I think unfortunately, that’s always been a danger, right? If you make this incredibly byzantine, complex plot with 8 different factions that are all double crossing each other and you try to navigate through the middle of that; the truth of the matter is, majority of players will accept that they’re living in a spy thriller, but kind of right off a lot of the detail, whereas if you make it about the characters, then your actions in the game world, the actions that you’re actually paying attention to, start to have this extra context.
RS: Many fans were disappointed to learn that Michael Ironside would not return to reprise his role as Sam Fisher. Was there a contract expiration? What can you tell us?
PR: So, no. There’s nothing sinister going on there. The process by which we makes games changes and evolves like everything else. And the process by which we take a bunch of actors and put them in a space together and we get them to perform has evolved. I think people have a very noble and understandable affection for the characterization that came with Michael Ironside’s voice, but we don’t make games by putting voice actors in a booth by themselves.

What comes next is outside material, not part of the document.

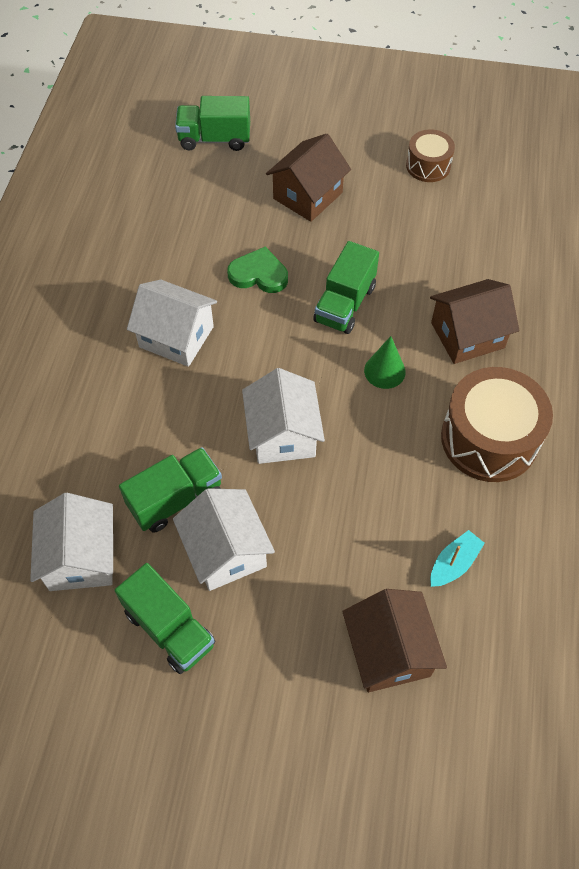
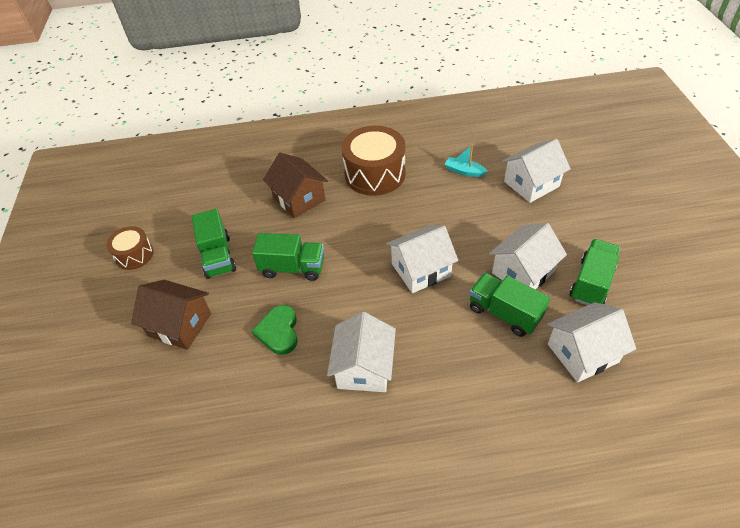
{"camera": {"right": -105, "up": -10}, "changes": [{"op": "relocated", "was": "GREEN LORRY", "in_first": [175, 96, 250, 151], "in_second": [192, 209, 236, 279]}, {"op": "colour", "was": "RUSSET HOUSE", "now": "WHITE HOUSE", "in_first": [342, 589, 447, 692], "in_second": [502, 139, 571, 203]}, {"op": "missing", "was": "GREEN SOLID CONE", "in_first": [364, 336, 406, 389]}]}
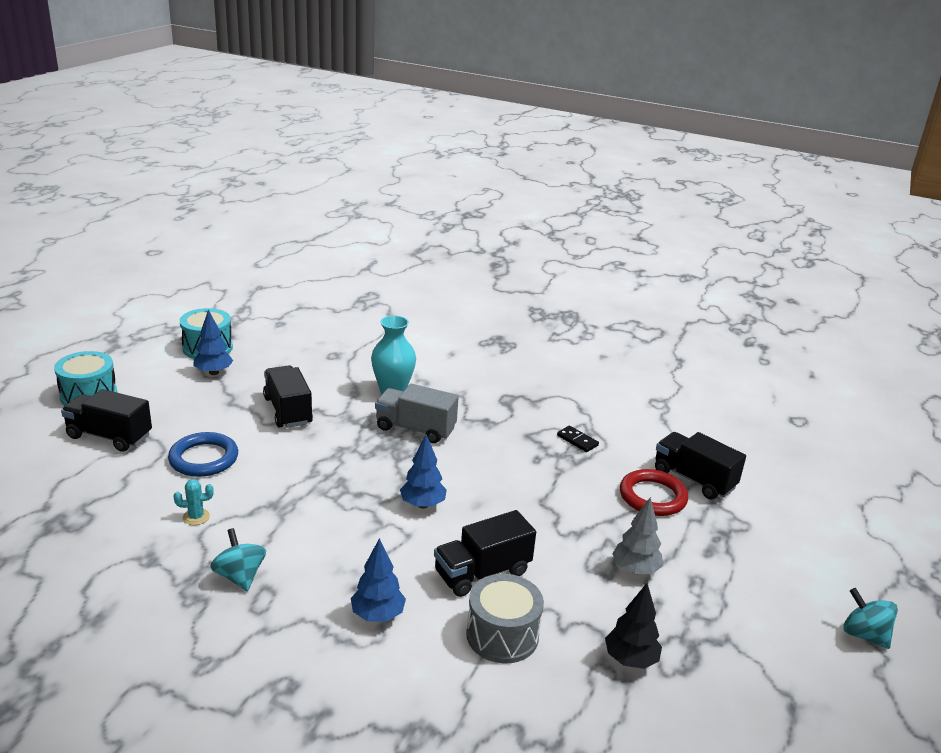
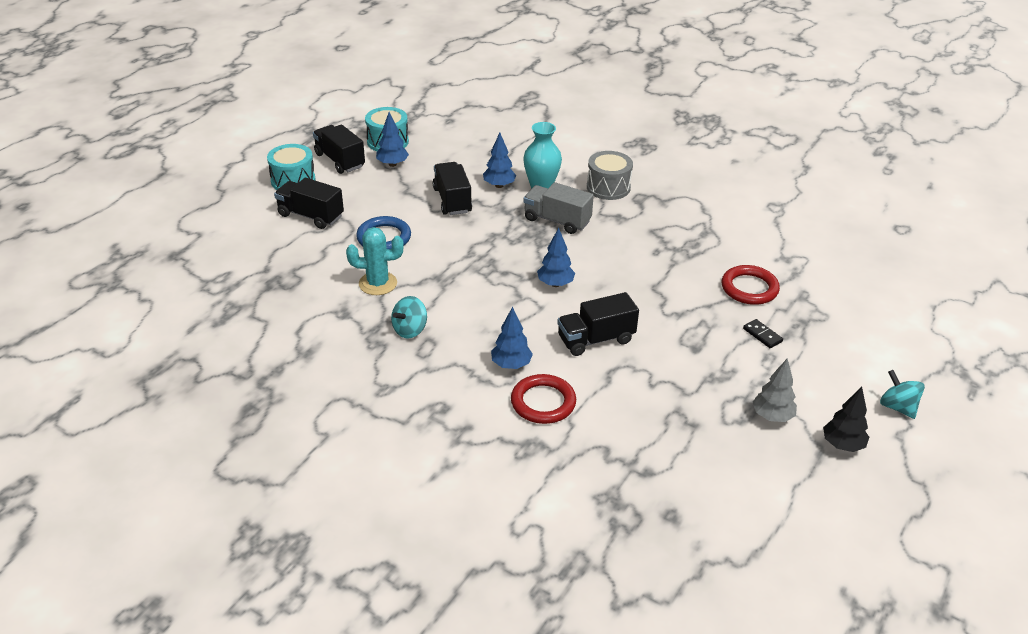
{"camera": {"right": 10, "up": 10}, "changes": [{"op": "relocated", "was": "EBONY LORRY", "in_first": [655, 432, 746, 499], "in_second": [313, 124, 365, 174]}, {"op": "size", "was": "AQUA CACTUS", "in_first": [174, 479, 214, 525], "in_second": [346, 227, 404, 295], "ratio": 1.88}, {"op": "spun", "was": "AQUA SPINNING TOP", "in_first": [210, 528, 266, 591], "in_second": [391, 296, 427, 339], "clockwise": -120}, {"op": "appeared", "now": "COBALT FIR TREE", "in_second": [483, 133, 517, 188]}, {"op": "appeared", "now": "RED TORUS", "in_second": [511, 374, 576, 424]}, {"op": "relocated", "was": "GREY DRUM", "in_first": [466, 574, 544, 663], "in_second": [587, 151, 633, 200]}, {"op": "relocated", "was": "EBONY DOMINO TILE", "in_first": [557, 426, 599, 452], "in_second": [743, 319, 783, 348]}, {"op": "relocated", "was": "GREY FIR TREE", "in_first": [613, 497, 663, 574], "in_second": [753, 358, 797, 422]}, {"op": "relocated", "was": "EBONY FIR TREE", "in_first": [605, 583, 662, 669], "in_second": [823, 387, 869, 452]}]}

So it was important that we had all the options available to us. We really did look at everything. And at the end of the day, we said let’s cast this as if we were gonna cast this at a film or televisions show. Let’s find the actor that best embodies this character physically in terms of facial expressions and voice performance and that way what we can do is have this guy on a soundstage with all these other characters. Because that’s what the story is about, is about him interacting with all these other characters.
It was a choice we made and we feel very good about Eric Johnson. The best validation I can give you is we brought in our most vocal critics to get a chance to play the game and give us feedback.
RS: That’s great to hear. Most of the time, video game voice actors talk about this solitary, impersonal experience with the characters they’re asked to portray. Can’t fault you for that. Thanks for your time.
Splinter Cell Blacklist comes out on August 20th for Xbox 360, PS3, Wii U and PC.